By JOSEPHINE IGBINOVIA
Our culture as Africans demands that family members care for their elderly, and most families do this to the best of their ability. However, total commitment to this is declining due to pressures of everyday living and limited time and funds. Besides, our healthcare is yet to include special services for the elderly.
Ten years ago, Dr (Mrs) Iyabode Khadijat Cole, a 1982 graduate in Medicine, of the University of Ife, decided to render such services by establishing Khadijat Home Care for the elderly, after serving in Lagos State hospitals for some time as a general medical practitioner. Vista Woman had a chat recently at a Rotary Club event with this lady who’s clearly enjoying her job. Excerpts:
What got you to specialize in Geriatric Medicine which is a rare field in our own part of the world?
I was inspired by the need to take care of old people. I’ve been in this in the last ten years in my own quiet way. A lot of aged people are suffering, especially in the Old People’s Homes, and that was one of the things I observed during my years as a general practitioner. I observed they were not getting adequate attention, and I therefore developed a soft spot towards them! A friend actually contacted me from England and suggested that I help take care of her mother, and that was how it all started.
Looking back to the last ten years, how boring or interesting would you say working with aged people could be?
Working with aged people is fantastic and I’m happy when I’m with them. They tell you their problems and you listen carefully because for many of them, their children might not be around them most of the time. I actually go to their houses to care for them one after the other, and in areas where I experience serious challenges, I call in specialists. Some of them have different challenges, and they practically need all the love they can get for the short time. I however feel much fulfilled to be able to show them love and care because they are just like babies. You need to really spend time with them With some, I may spend hours because they are reluctant for me to leave. Some want special people they can confide in.
Most western countries make provisions for their aged citizens, but we do not have such here; would you say it’s because we don’t consider special services for them necessary?
It’s quite unfortunate that we do not have such here in Nigeria. However, some children are doing their best to cater for their aged parents. Some pay the bills from their parents’ estate while some children contribute individually to pay their bills.
Having worked with aged people and perhaps witnessed their children’s attitude towards them sometimes, what do you think of our attitude towards our aged parents?
Many children take care of their parents while some don’t. Also, some children are very loving! The society, especially the non-governmental organisations, is really trying. Every now and then, they pay visits to old people’s homes to show love and care. I’m a member of the Rotary Club and we also do that often.
Our healthcare centres are known for long queues; from your experience, are these people given preferential attention so that they won’t have to queue for long?
I cannot answer that question because the answer would be very bitter to some ears!
Another thing that is gradually creeping into our lives here is the transfer of aged parents to old people’s homes by their children even when they too are living in the same cities…
Frankly, to me, it’s an abomination in our culture.

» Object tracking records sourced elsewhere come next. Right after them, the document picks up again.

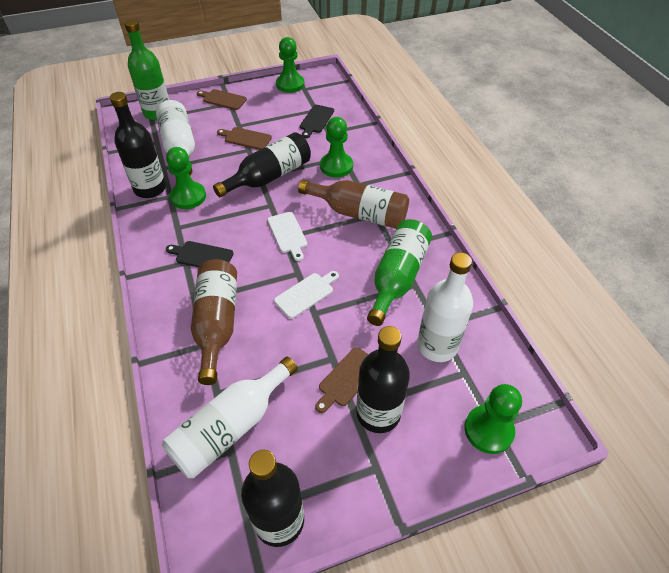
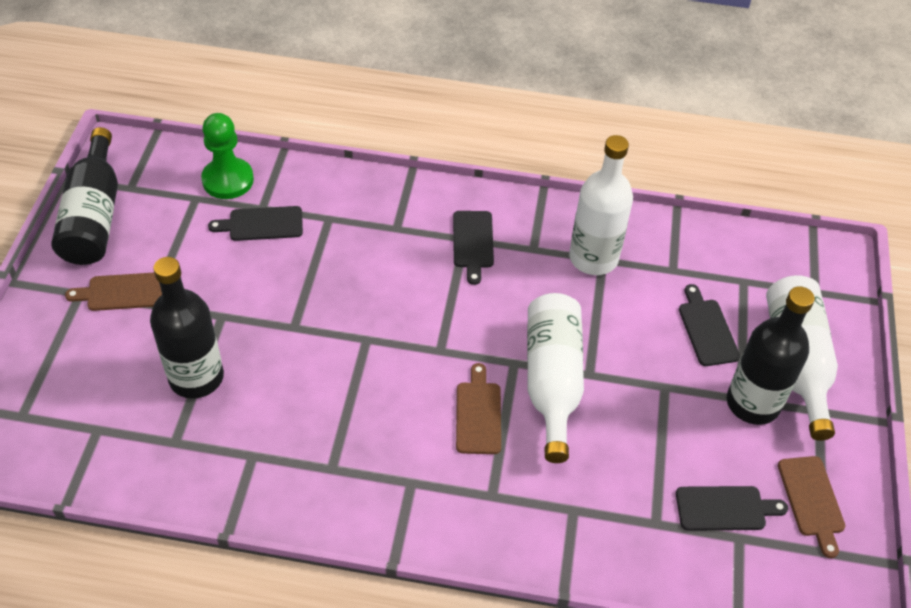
black bottle: 4 -> 3
black cutting board: 2 -> 4
brown bottle: 2 -> 0
green bottle: 2 -> 0
green pawn: 4 -> 1
white cutting board: 2 -> 0

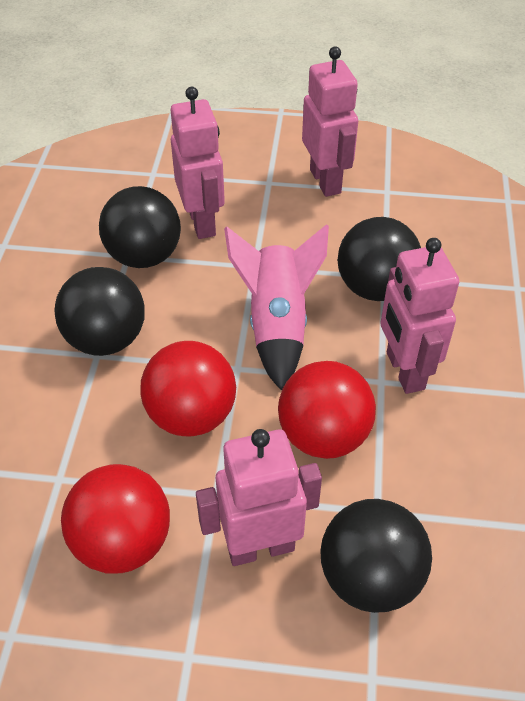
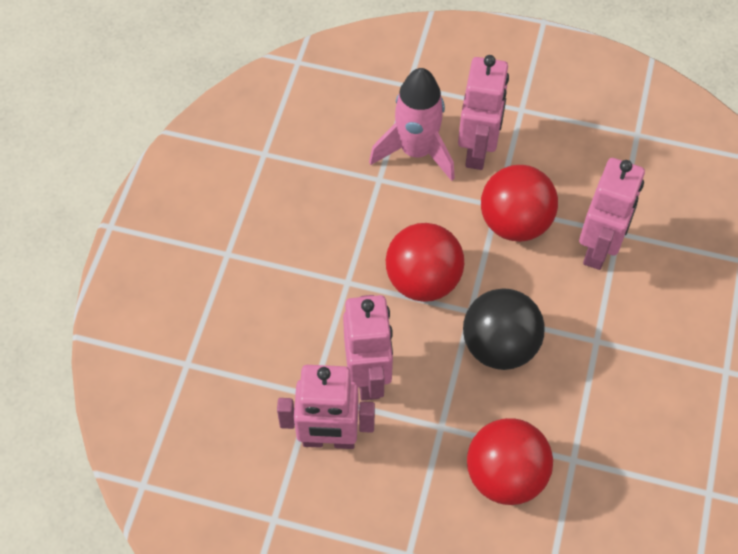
black ball: 4 -> 1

Why can’t your parents stay with you? I know some daughters who take in their parents, and their husbands are very accommodating about it, and they treat these aged parents-in-law nicely. I don’t see any reason why you cannot bring your mother or father into your house. It all depends on understanding, anyway.
Isn’t putting the elderly in Old People’s Homes depriving young children of the opportunity to learn traditional values and culture from their grandparents?
Living with grandchildren helps aged people a lot. Both parties are able to learn from each other and that way, the IQ of these aged remain strong. They learn new things from the young ones while the young ones also learn history and values from their chest of knowledge. I just wish we could change our attitude towards our old parents.
So, what’s your advice to children who still have aged parents to look after?
We just have to learn to take care of our old parents. It’s not about killing cows and inviting VIPs and renowned musicians to their burial ceremonies. We have to give them the best while they are alive because they took care of us when we were young. Otherwise, how else do we pay them back?
Madam, in your old age, would you consent to being taken to old people’s home?
Me? God forbid! My children won’t do that! They can see what I’m doing for aged people, and besides, my first daughter and my baby girl are also medical doctors. They might eventually decide to toe my path.